In some cases, the support was treated with APTES, and in the case of silica, a commercial silica pre-treated with APTES was used. This modification was tested in the hope that APTES would enhance the anchoring of DT. However, in general, these materials did not show any improvement over the untreated material, as APTES proved to be an effective quencher for ³DT*. Such quenching was verified using time-resolved NIR spectroscopy and limits the opportunity for triplet DT to react with the substrates of interest (see Supplementary Information for details).

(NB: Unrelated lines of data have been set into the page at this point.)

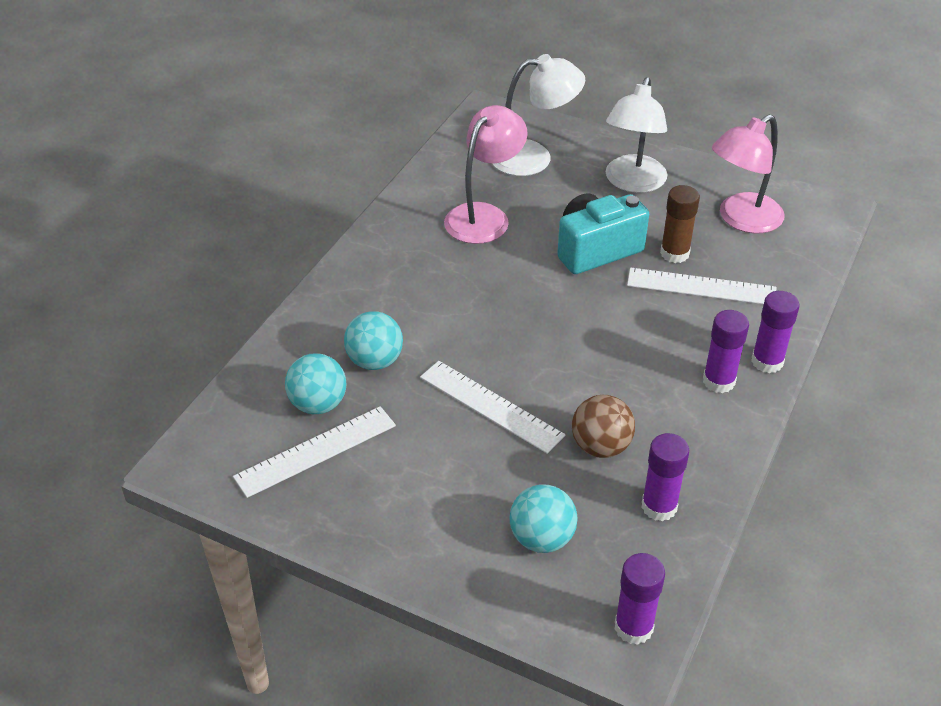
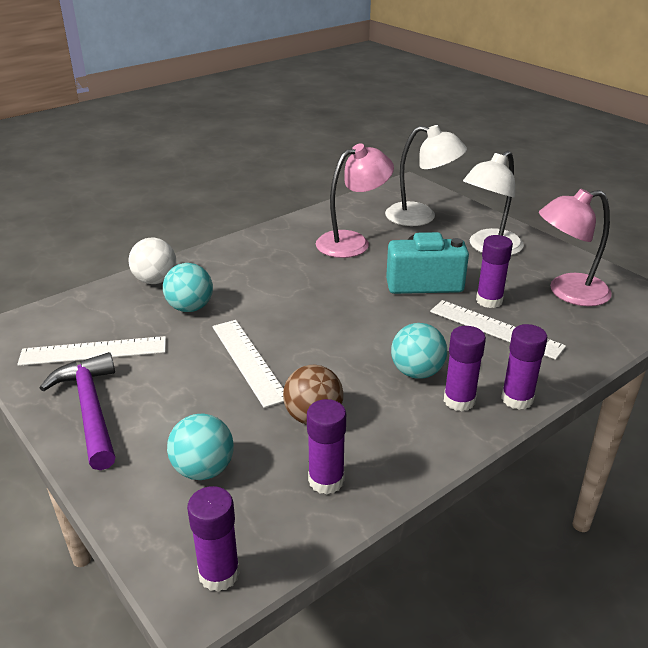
camera: 25 degrees right, 10 degrees down
(304, 337) = (155, 280): none -> white ball
(318, 404) = (125, 323): turquoise ball -> turquoise ball (417, 372)
(376, 519) = (90, 410): none -> purple hammer
(674, 253) = (489, 301): brown glue stick -> purple glue stick

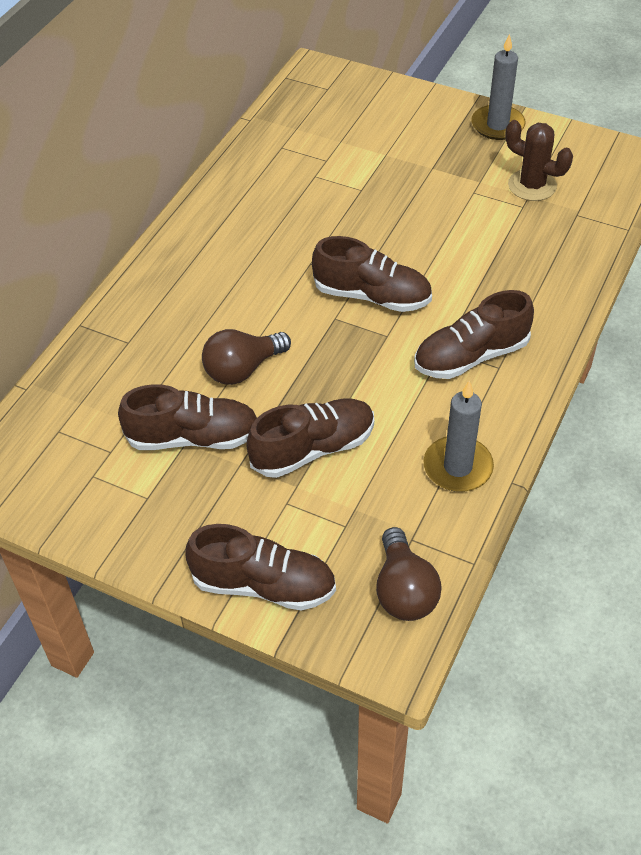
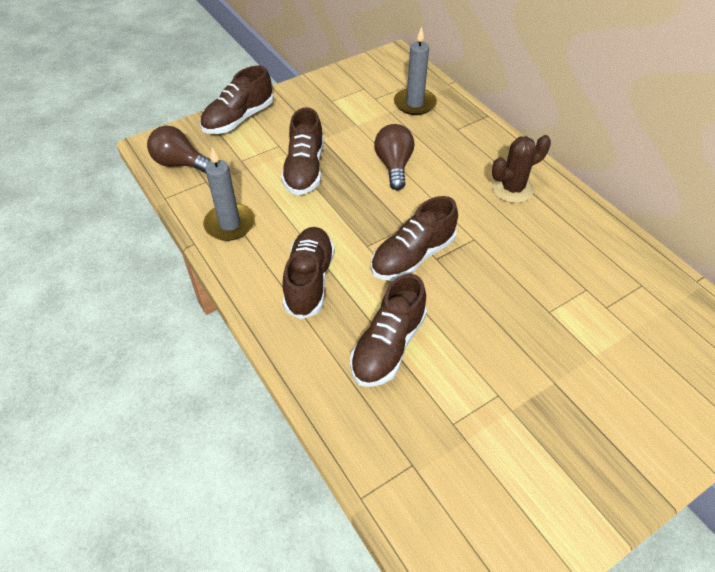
camera: 120 degrees right, 0 degrees up
(193, 437) = (357, 128): brown shoe -> brown shoe (388, 346)
(497, 125) = (602, 487): grey candle -> grey candle (414, 103)
(532, 185) = (479, 452): brown cactus -> brown cactus (512, 189)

2.1.2. Catalyst Diffuse Reflectance and BET Characterization

Diffuse reflectance (DR) measurements were conducted on heterogeneous catalysts, including glass wool, silica, alumina, and titanium dioxide, to assess the successful attachment of DT to the supports. These measurements are typically performed against a totally reflective standard, but in our case, we opted to use Spectralon as the reference, except for DT@TiO₂, where powdered TiO₂ was the reference. This ensured that the recorded spectra clearly indicated whether DT had been adsorbed and if its absorbance was suitable for the UVA irradiation employed in most of the experiments. Figure 2 shows representative DR spectra, while additional data are provided in the Supplementary Information. As already noted, the spectra in Figure 2 have been recorded with the corresponding support, TiO₂ or spectralon, as a reference. All other DR spectra are included in the Supplementary Information. Even for F(R) ~ 0.5, about 50% of the light is reflected, based on the Kubelka–Munk expression [19]. Both maxima are red-shifted with respect to solution values. The larger shift for TBADT@TiO₂ likely reflects that, with a band gap of ~3.1 eV, the TiO₂ reference essentially absorbs all the light in the shorter region of the UVA spectrum.

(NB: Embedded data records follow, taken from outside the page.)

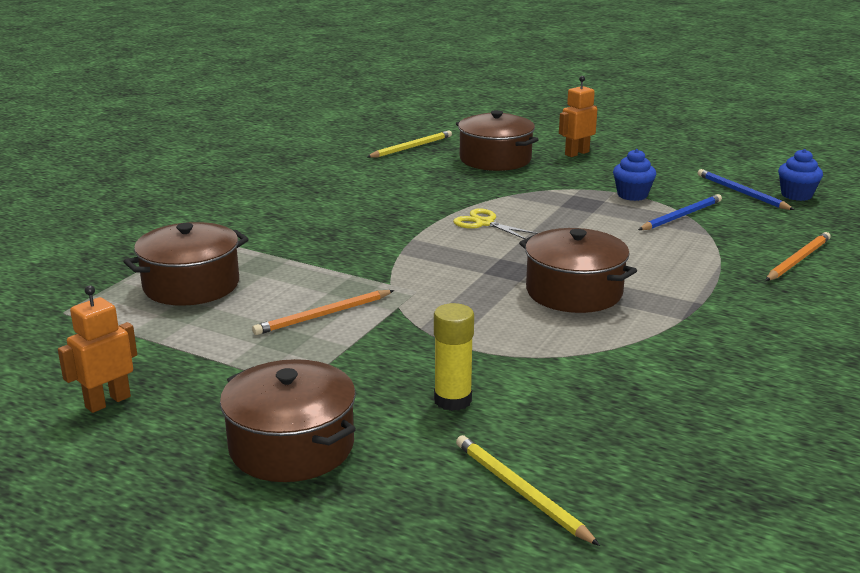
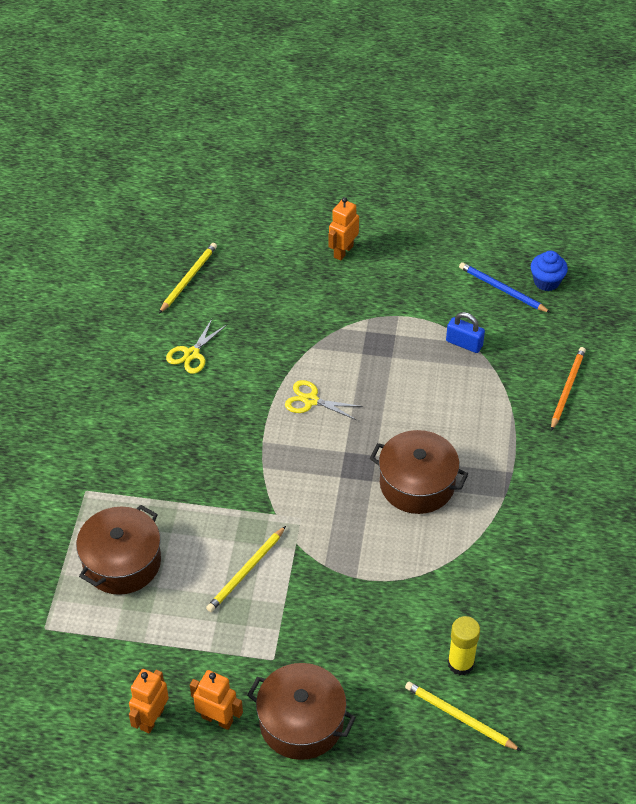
camera: 20 degrees left, 25 degrees up
(186, 419) = (217, 719): none -> orange robot
(323, 315) = (246, 571): orange pencil -> yellow pencil
(380, 182) = (191, 354): none -> yellow scissors
(452, 400) = (383, 642): yellow glue stick -> yellow glue stick (460, 663)
(495, 159) = (275, 282): brown pot -> none
(632, 195) = (415, 318): blue cupcake -> none
(681, 216) = (464, 343): blue pencil -> blue padlock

The data in Figure 2 confirms that the DT absorbance in these materials is adequate for the UVA light sources employed (see Supplementary Information).

Surface BET studies are included in Table S4 and show TBADT@silica as the material with the largest surface at 102.5 m²/g.

2.2. 1-Phenylethanol Sample Irradiation Using TBADT on Various Supports

Preliminary experiments were performed in 10 mL fused silica tubes (Luzchem Q-tubes) with 7 mL of liquid and connected to an oxygen-filled balloon, as in previous work [6]. However, we found that the simpler approach described below was easier, highly reproducible, and therefore adopted for all the work in this contribution. This approach is illustrated in Figure 3. Samples were sealed with a crimp tool and Teflon-coated caps in 10 mL quartz vials. Each vial contained 5 mL of the sample suspension, and the sealed atmosphere was pure oxygen. To ensure continuous, gentle stirring, the samples were rotated at room temperature using a commercial hot dog cooker. To evaluate the reusability of the catalyst, the reaction mixture was centrifuged at 5000 rpm for 5 min to separate the solid catalyst from the solution. The supernatant was carefully removed. The recovered solid catalyst was then washed thoroughly with hexane (4 × 10 mL) to remove any residual organic compounds or reaction byproducts. Each washing step involved vortexing followed by centrifugation. After the final wash, the catalyst was dried in an oven at 120 °C for 24 h. This recycling procedure was repeated twice to assess catalyst stability and potential loss of activity.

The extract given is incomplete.